We cannot say whether the investor types from our sample are representative of the entire CMBS universe, but they clearly show that CMBS exposures should not be directly linked to bank exposures. In Morgan Stanley's data, CMBS maturities are more front-loaded than bank-held loan maturities which appear evenly spread over the next four years, suggesting that predictions of banks hitting a wall of CRE maturities are misplaced. Data from the insurance industry are consistent with the charts above in terms of identifying insurers exposure. Insurers held almost $300 billion of CMBS at the end of 2022, and the Fed's aggregate data show that insurers held almost $500 billion in total CRE exposures at the end of 2023.

Underwriting standards

Bank underwriting standards for commercial real estate, especially since the global financial crisis, have been very conservative. The Fed paper linked above, using 2012-2017 data, showed average loan-to-value at 56 percent at origination for bank CRE loans (compared to 65 percent for loans in CMBS). A possible word of caution is that the Fed's analysis includes distribution statistics of LTV that show banks had a much wider range of exposures than CMBS holders although this difference is very likely attributable to differences in loans offered rather than in risk aversion.
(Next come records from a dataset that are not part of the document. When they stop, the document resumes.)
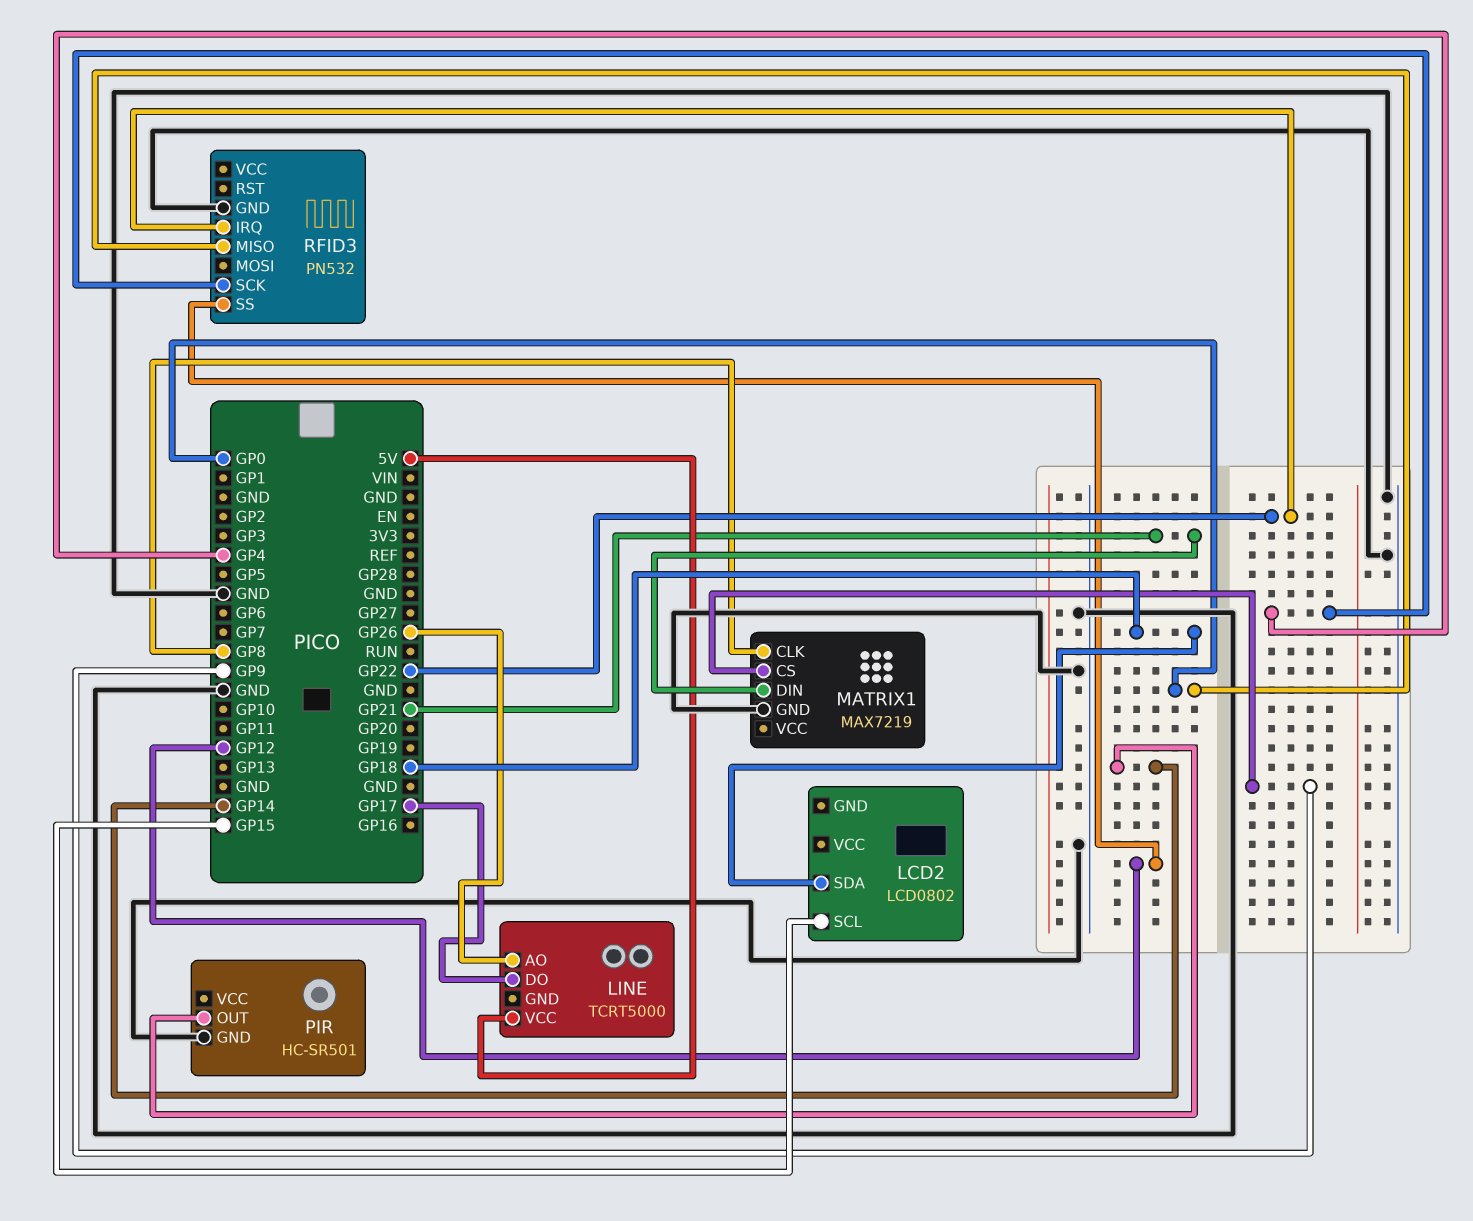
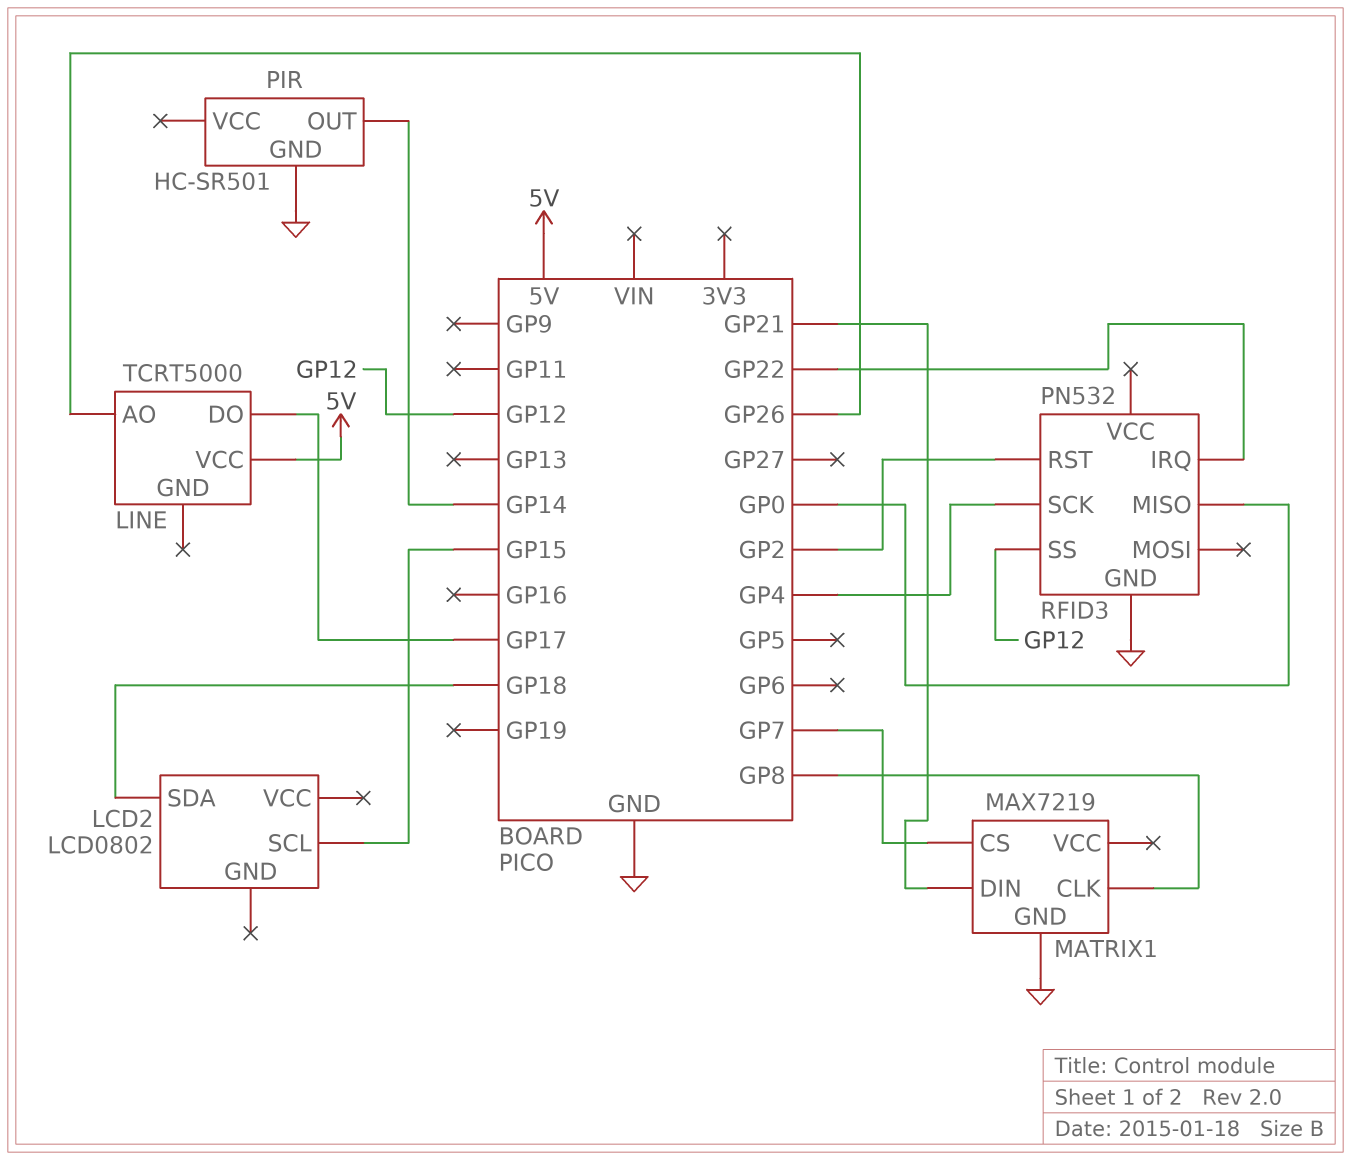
MATRIX1 pin CS: GP9 -> GP7
RFID3 pin RST: none -> GP2

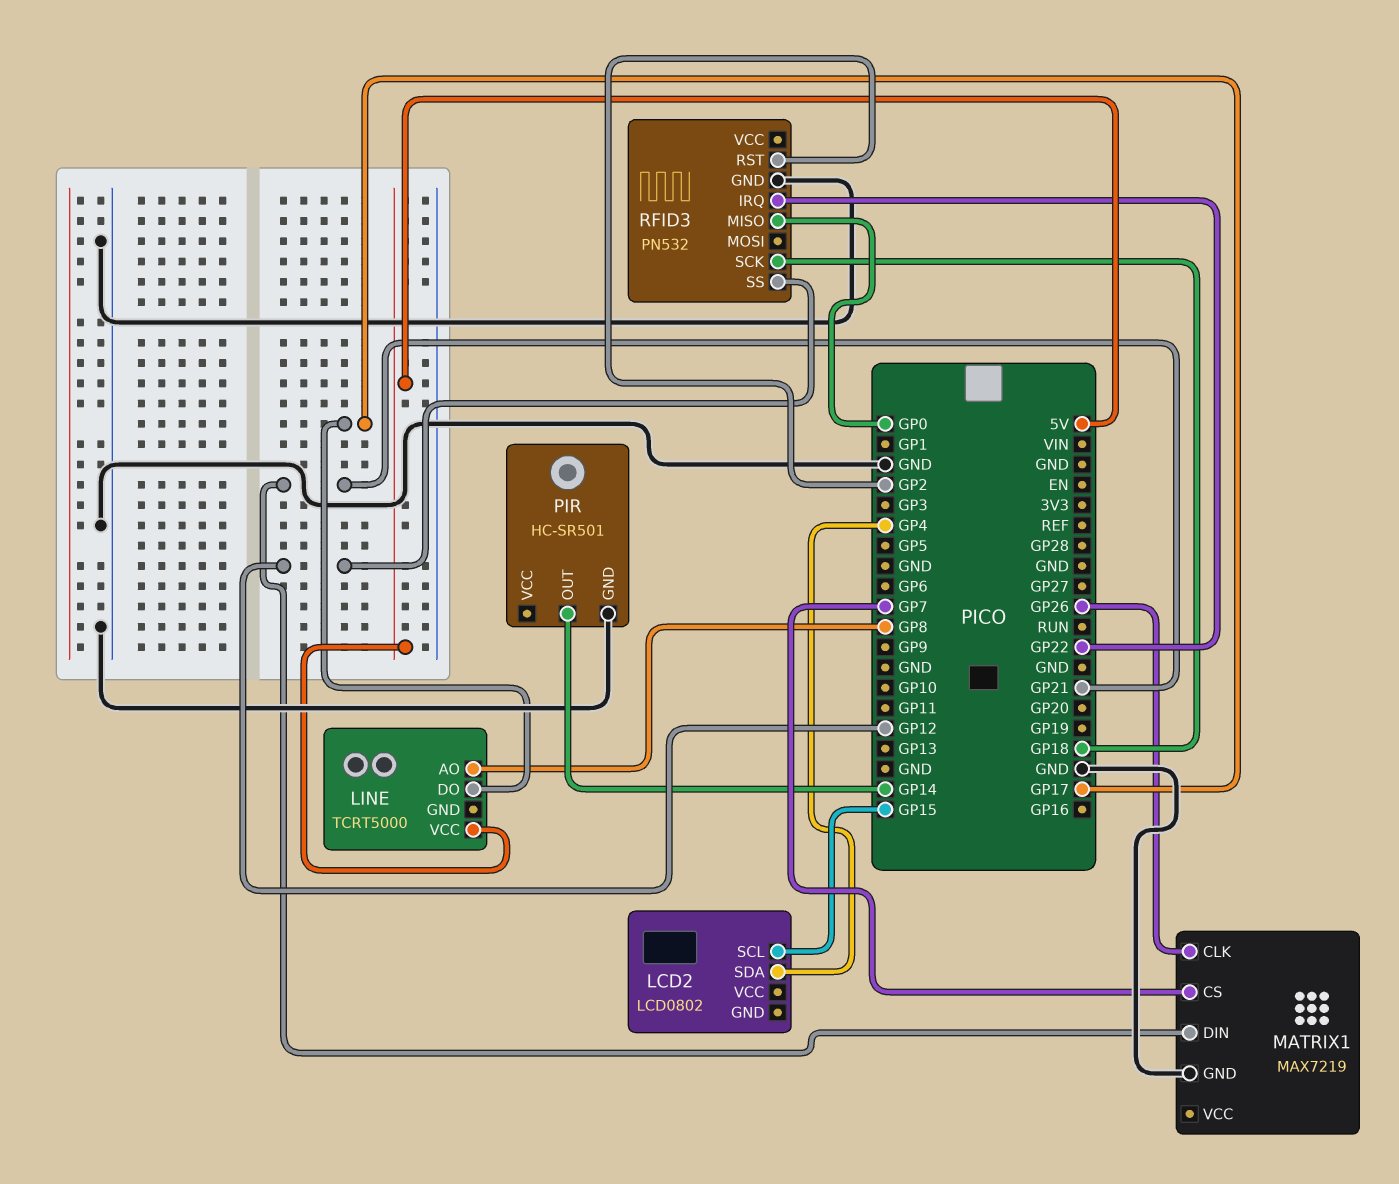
LCD2 pin SDA: GP18 -> GP4
LINE pin AO: GP26 -> GP8
MATRIX1 pin CLK: GP8 -> GP26
RFID3 pin SCK: GP4 -> GP18

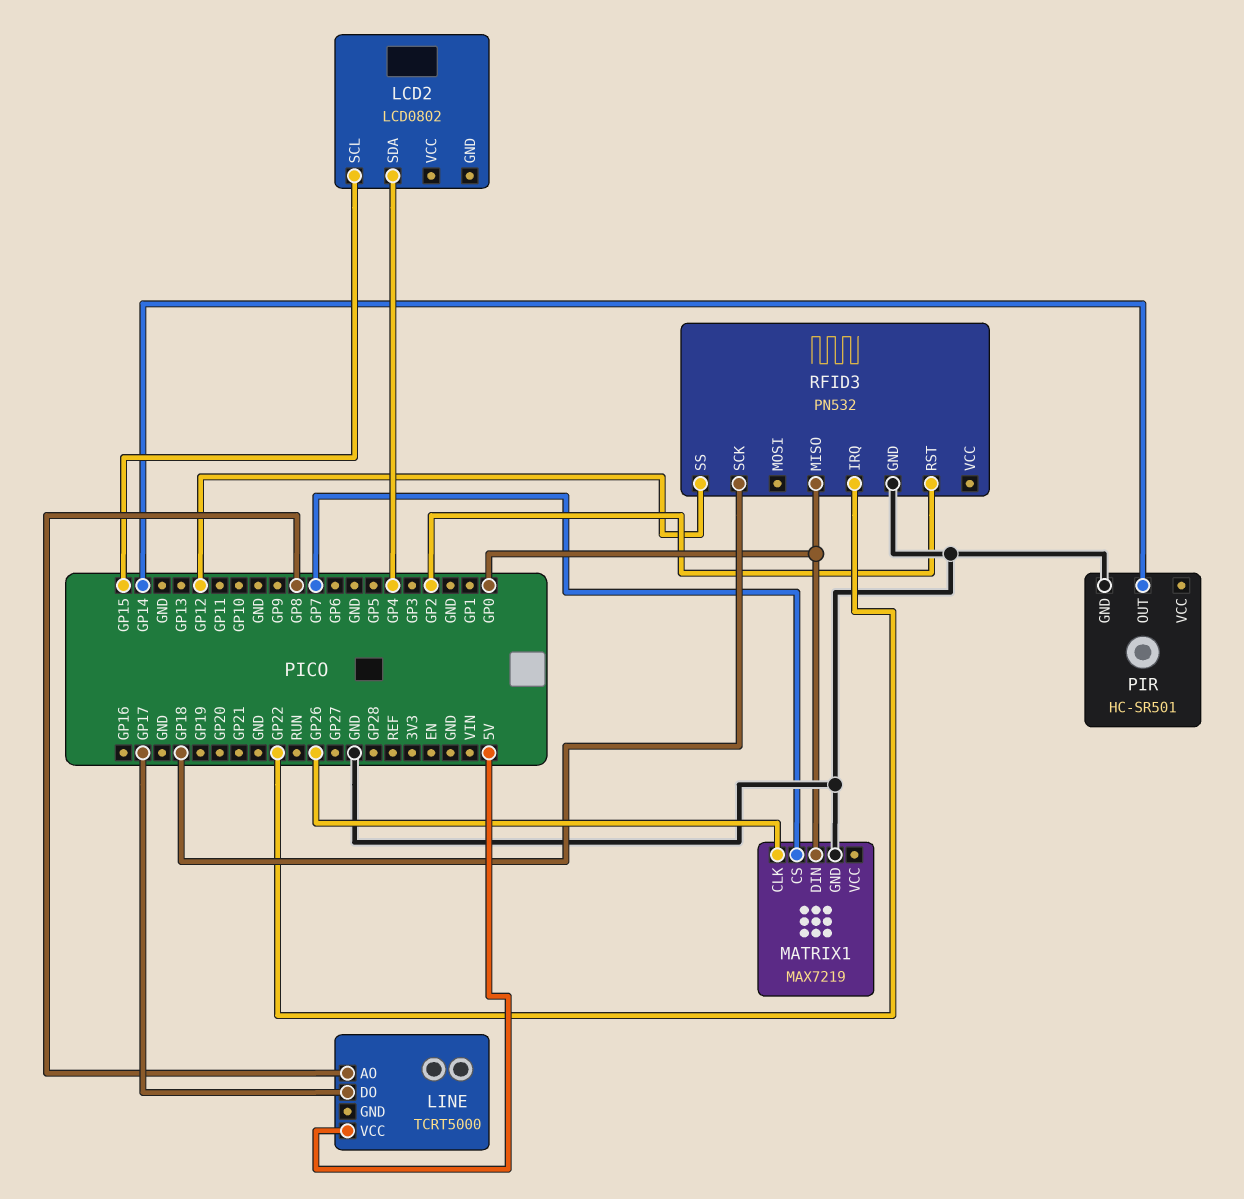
MATRIX1 pin DIN: GP21 -> GP0

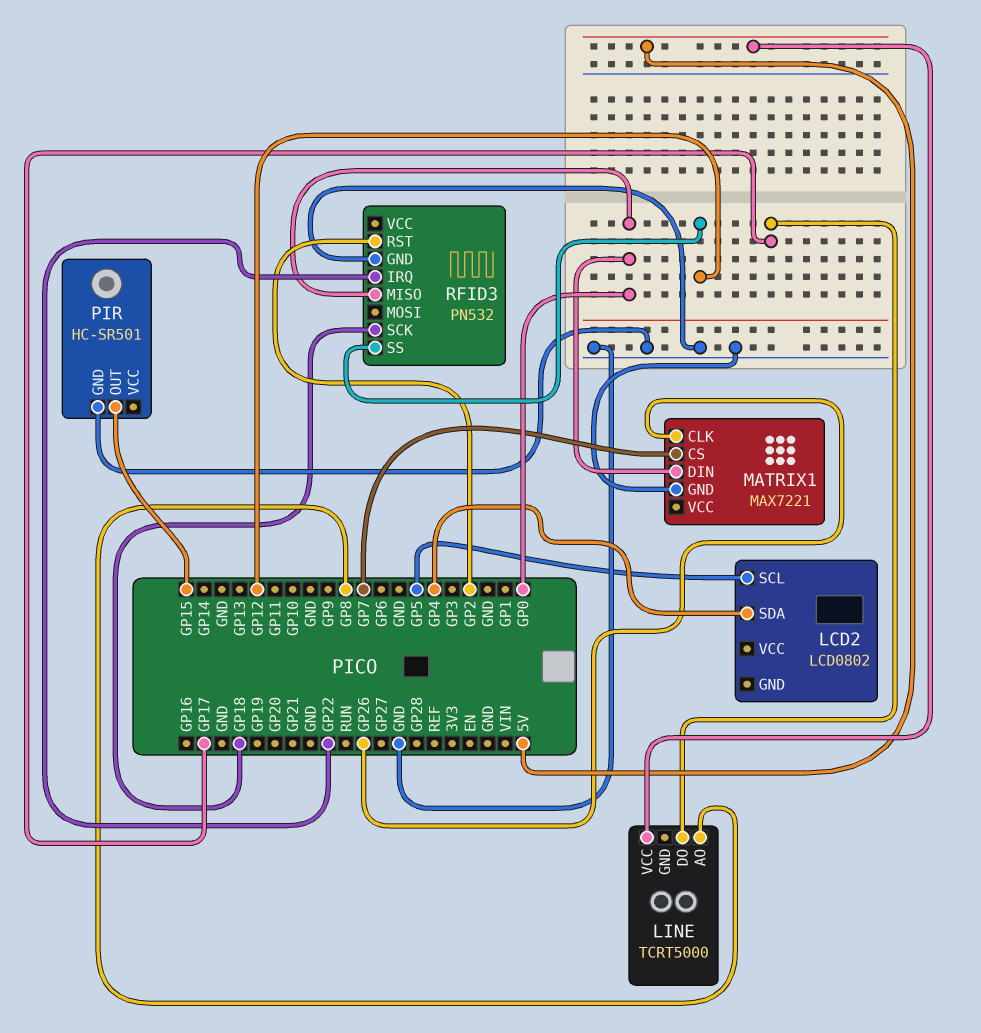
LCD2 pin SCL: GP15 -> GP5
MATRIX1: MAX7219 -> MAX7221
PIR pin OUT: GP14 -> GP15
Nonetheless, the value of underlying loans would have to fall on average by almost half before banks incurred significant losses.

Another Fed paper using confidential loan-level data compared modifications of bank loans to modifications of loans backing CMBS. The authors found that banks more readily modify loans held on their books than loans held in CMBS. The modifications had flow-on effects on later delinquencies: the CMBS loans in the Fed study had slightly lower 90-day delinquency rates than bank-held loans before the pandemic and much higher delinquency rates during the pandemic. The authors concluded that banks' willingness to work with troubled borrowers generally leads to more modifications than CMBS loans but lower delinquencies during periods of stress. (In the first Fed paper cited above, the authors work through the complicated relationship between banks and borrowers, taking into account the effects of borrowers' knowledge that bankers will work harder to avoid default than CMBS managers.)

Estimates of the peak-to-trough decline in prices for office real estate vary widely and, in any case, the average will not be reflective of underlying variations. A large CRE service provider, Cushman and Wakefield, uses changes in the prices of REITs to estimate expected losses by property types and concludes that office building prices may ultimately fall to half of peak values. If so, a portion of borrowers will default, and some lenders will experience losses. Most borrowers, however, are reluctant to default even when values fall below their equity stakes. This reluctance may be motivated by non-pecuniary reasons, because the properties are owner-occupied or because borrowers believe that their properties will eventually increase in value.

Conclusion

In contrast to press reports based on CMBS exposures, banks have low exposures to "office" deals and higher underwriting standards. Some CRE lenders, including some banks, will undoubtedly face losses as a consequence of changing work habits. Publicly available data, however, tell us that the losses will be dispersed across borrowers and a wide range of lenders.